IN THE UNITED STATES DISTRICT COURT FOR THE SOUTHERN DISTRICT OF ILLINOIS


September 23, 2009

UNITED STATES OF AMERICA, PLAINTIFF,
v.
RUBEN ARROYO, DEFENDANT.

The opinion of the court was delivered by: J. Phil Gilbert U.S. District Judge

MEMORANDUM AND ORDER

This matter comes before the Court on defendant Ruben Arroyo's appointed counsel's motion to withdraw on the basis that he can make no non-frivolous argument in support of the defendant's request for a reduction of his criminal sentence pursuant to 18 U.S.C. § 3582(c)(2) and United States Sentencing Guidelines Manual ("U.S.S.G.") § 1B1.10 (Doc. 210). See Anders v. California, 386 U.S. 738, 744 (1967). The government has responded to the motion (Doc. 214). Arroyo has not responded to counsel's motion although he was given an opportunity to do so.

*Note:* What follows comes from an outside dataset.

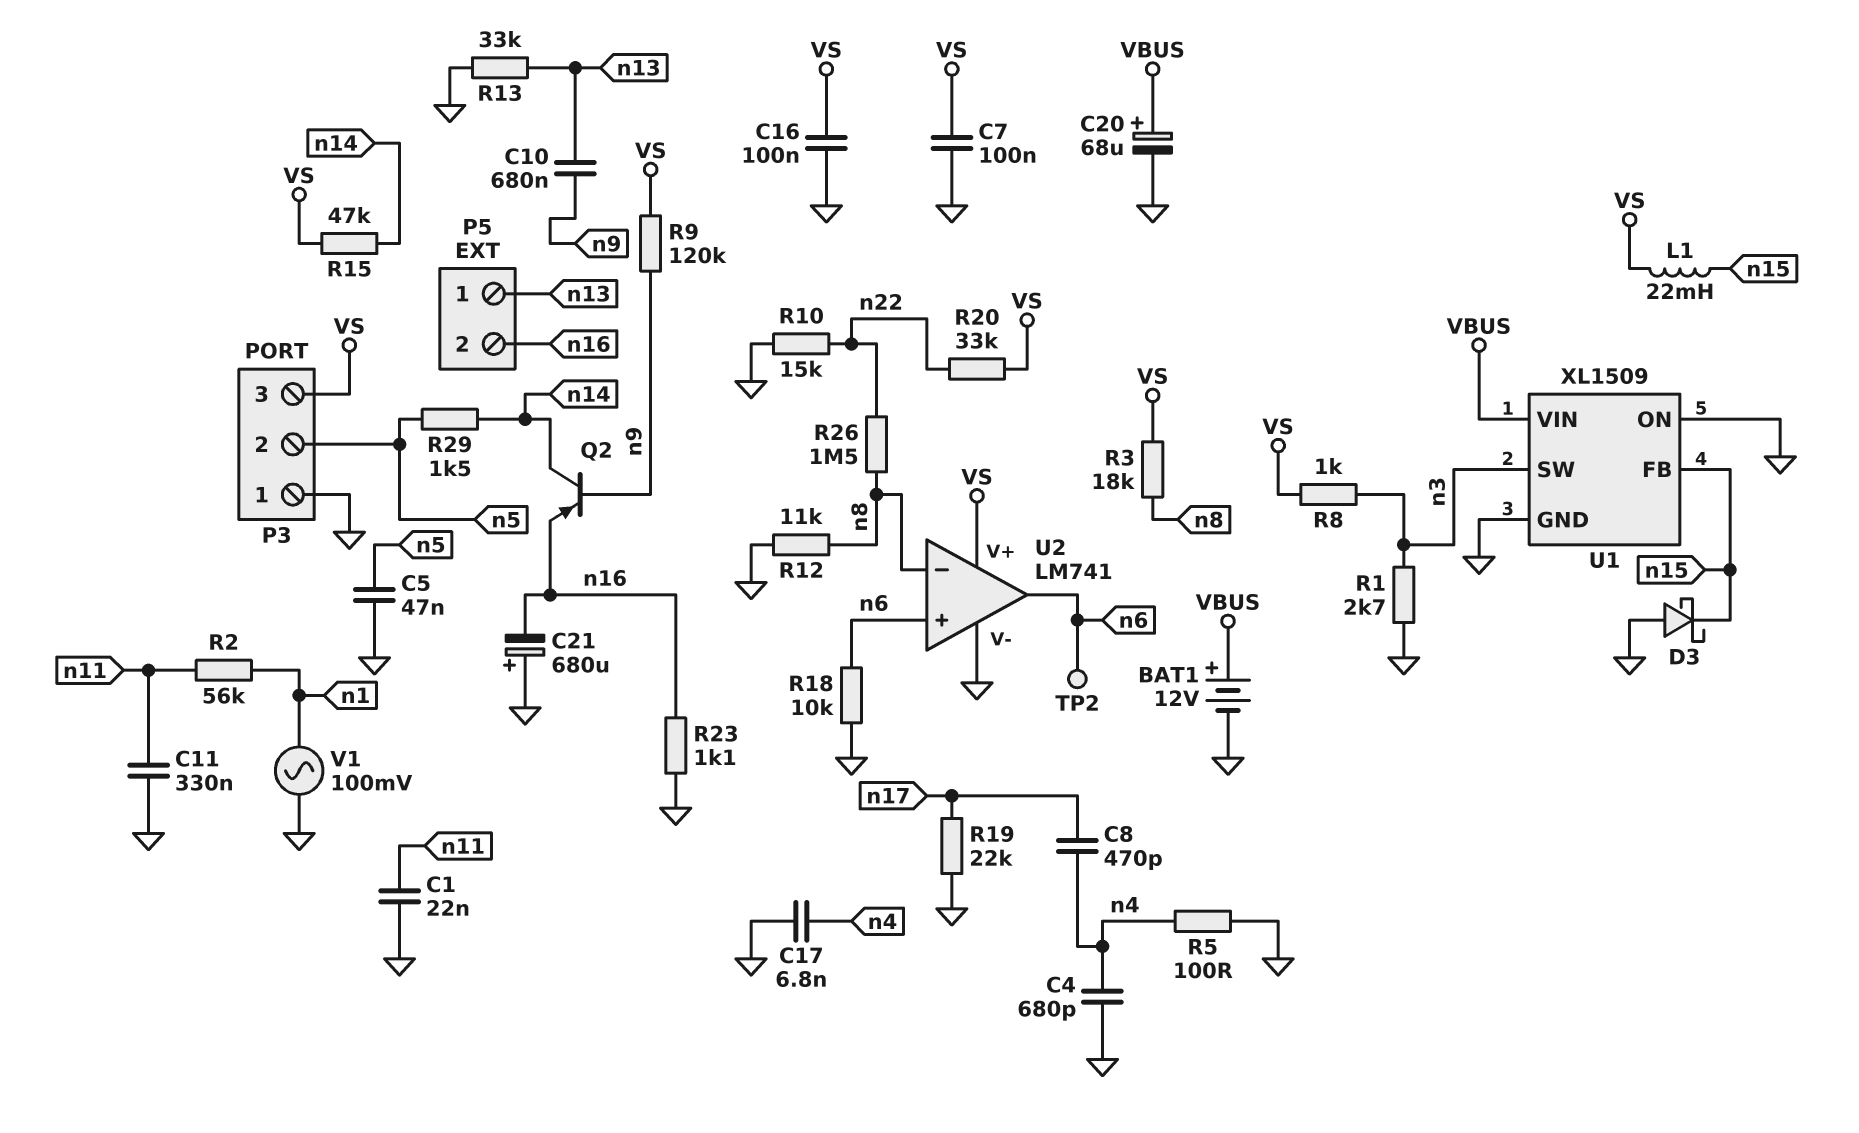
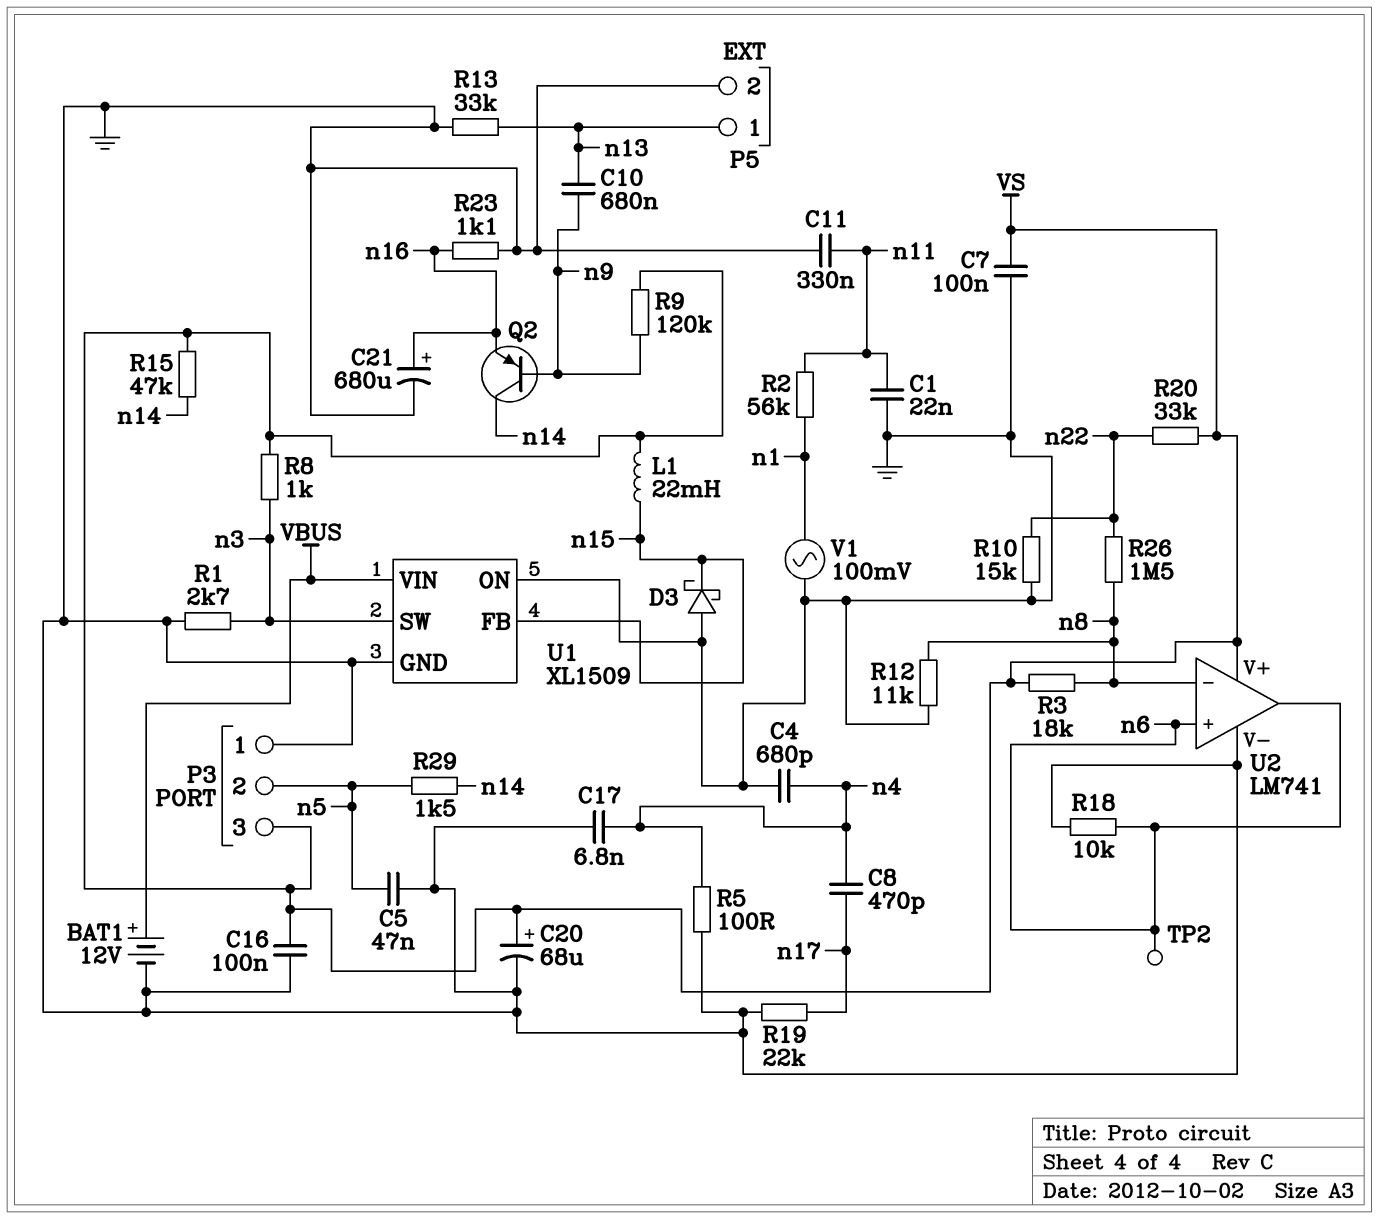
C20: 68uF (plus VBUS, minus GND) -> 68uF (plus VS, minus GND)
C21: 680uF (plus GND, minus n16) -> 680uF (plus n16, minus GND)
P5 pin 2: n16 -> GND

Arroyo pled guilty to one count of conspiring to distribute crack cocaine, powder cocaine and methamphetamine (Count 1) and five counts of distributing either powder cocaine, crack cocaine or methamphetamine (Counts 2-6). At sentencing, the Court found by a preponderance of the evidence that Arroyo's relevant conduct, comprised of multiple drugs, was at least 30,000 kilograms of marihuana equivalency units ("MEUs"), which under U.S.S.G. § 2D1.1*fn1 yielded a base offense level of 38. Arroyo's relevant conduct attributable to methamphetamine "ice" alone accounted for 44,000 MEUs, enough to earn him a base offense level of 38. His offense level was increased by 2 points under U.S.S.G. § 2D1.1(b)(1) for possession of a dangerous weapon, by 3 points under U.S.S.G. § 3B1.1(b) for being a manager or supervisor and by 2 points under U.S.S.G. § 3B1.4 for using a minor to commit the offense. It was decreased by two points under U.S.S.G. § 3E1.1 for acceptance of responsibility, yielding a total offense level of 43. Considering Arroyo's criminal history category of III, this yielded a sentencing range of mandatory life on Counts 1 and 4, 240 months on Counts 2, 3 and 5, and 480 months on Count 6. The Court imposed a sentence of 420 months on Counts 1, 4 and 6, and 240 months on Counts 2, 3 and 5, no more than the statutory maximum sentences established by Arroyo's convictions. See 21 U.S.C. § 841(b)(1). Arroyo comes before the Court regarding recent changes to U.S.S.G. § 2D1.1 that he believes may lower his sentence.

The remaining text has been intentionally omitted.